La Thaïlande a été l’un des pays les plus touchés par la récession économique provoquée par la crise sanitaire. Selon le Fonds monétaire international (FMI), le produit intérieur brut (PIB) thaïlandais a chuté de 6,1 % en 2020, sa plus forte contraction depuis la crise financière asiatique de 1997-1998. Le secteur du tourisme, qui représente environ 20 % du PIB et emploie près de 10 millions de personnes, a été particulièrement affecté par les restrictions de voyage et la fermeture des frontières.

Les partis d’opposition, qui dénoncent la gestion autoritaire et inefficace de la crise par le pouvoir en place, proposent des alternatives pour relancer l’économie. Parmi elles, on trouve la mise en place d’un revenu universel de base, la réduction des inégalités sociales et fiscales, ou encore la promotion des énergies renouvelables et de l’économie circulaire.

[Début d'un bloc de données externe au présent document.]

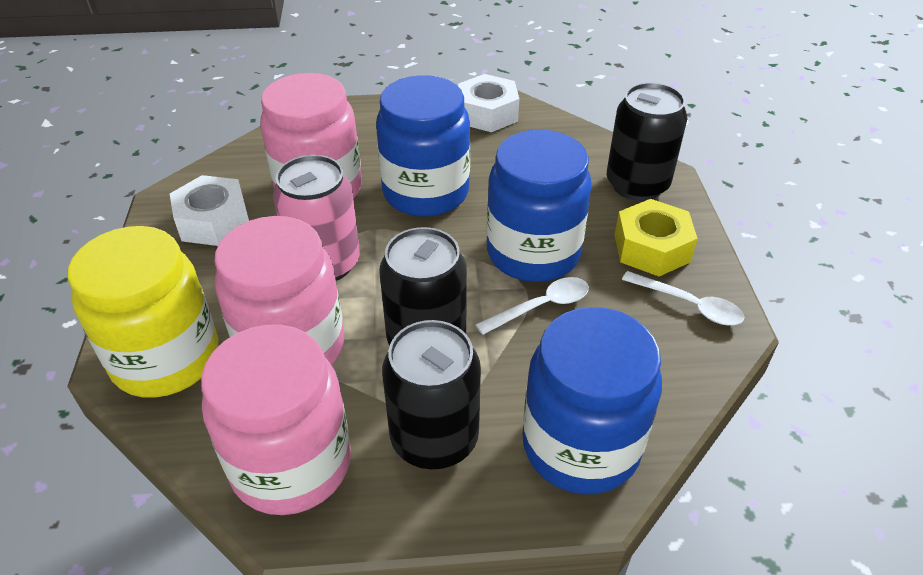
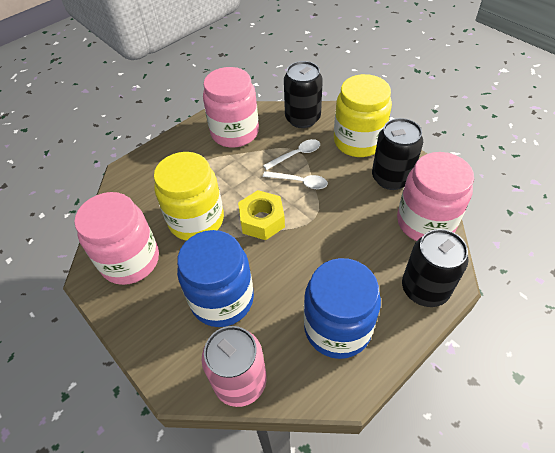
blue jar: 3 -> 2
white nut: 2 -> 0
yellow jar: 1 -> 2

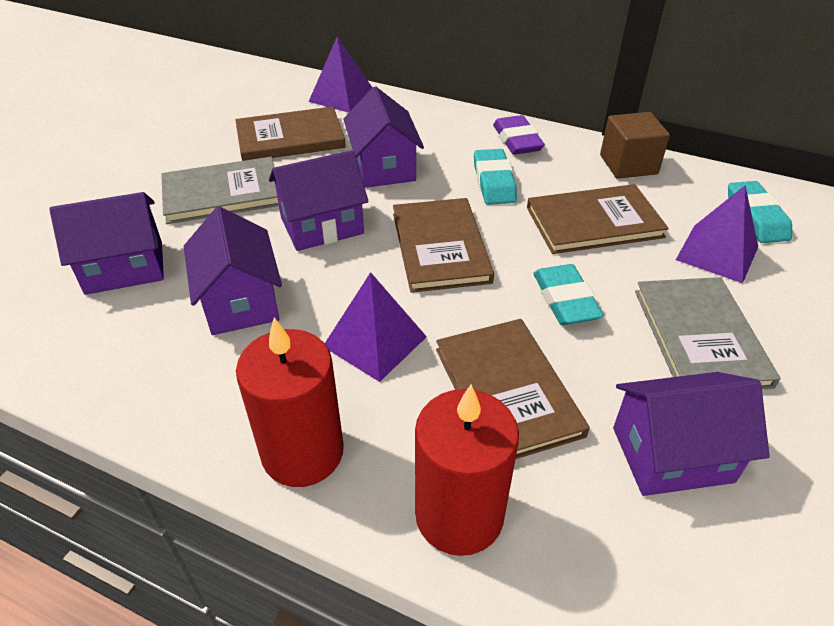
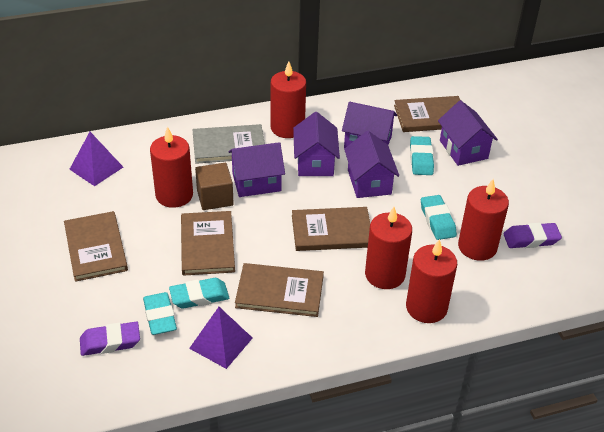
brown book: 4 -> 5
grey book: 2 -> 1
purple eraser: 1 -> 2
purple pyramid: 3 -> 2
red candle: 2 -> 5
turquoise eraser: 3 -> 4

Pendant la période 2014-2022 de gestion du pays par l’armée, la croissance plus faible s’est également accompagnée d’une concentration plus élevée de la richesse dans le secteur privé, renforçant la puissance des conglomérats oligarchiques qui accaparent une part toujours plus importante de la richesse. Une conséquence en aval de cette accumulation de richesse est la persistance d’un fossé immense entre les super-riches et les pauvres ordinaires, une caractéristique de l’économie thaïlandaise.

Réduire les inégalités

Le pays affiche également un des taux d’inégalité les plus élevés d’Asie du Sud-Est, avec une concentration des richesses entre les mains d’une poignée de familles. Les différents partis politiques proposent des mesures variées pour stimuler la croissance, réduire la pauvreté et favoriser le développement durable.

L’élection du 14 mai sera donc un moment clé pour la Thaïlande, qui doit choisir entre continuer sur la voie du statu quo ou opter pour le changement. Quel que soit le résultat, il faudra espérer que le processus électoral se déroule dans le respect des règles démocratiques et que le vainqueur soit accepté par tous les acteurs politiques, afin d’éviter une nouvelle crise ou un nouveau coup d’État.

Répondre à la concurrence régionale

La Thaïlande doit faire face à une concurrence accrue de ses voisins au sein de l’Association des nations de l’Asie du Sud-Est (ASEAN), notamment le Vietnam, l’Indonésie ou les Philippines, qui bénéficient d’une main-d’œuvre plus jeune et moins coûteuse.

La Thaïlande devra également s’adapter aux nouvelles dynamiques régionales, marquées par l’essor de la Chine et par la signature en novembre 2020 du Partenariat régional économique global (RCEP), le plus vaste accord de libre-échange au monde.

Au-delà de la relance à court terme, la Thaïlande doit également faire face à des défis structurels pour assurer sa compétitivité et sa croissance à long terme. Le pays est confronté à un vieillissement démographique, à une faible productivité et à une dépendance excessive aux exportations et aux revenus du tourisme.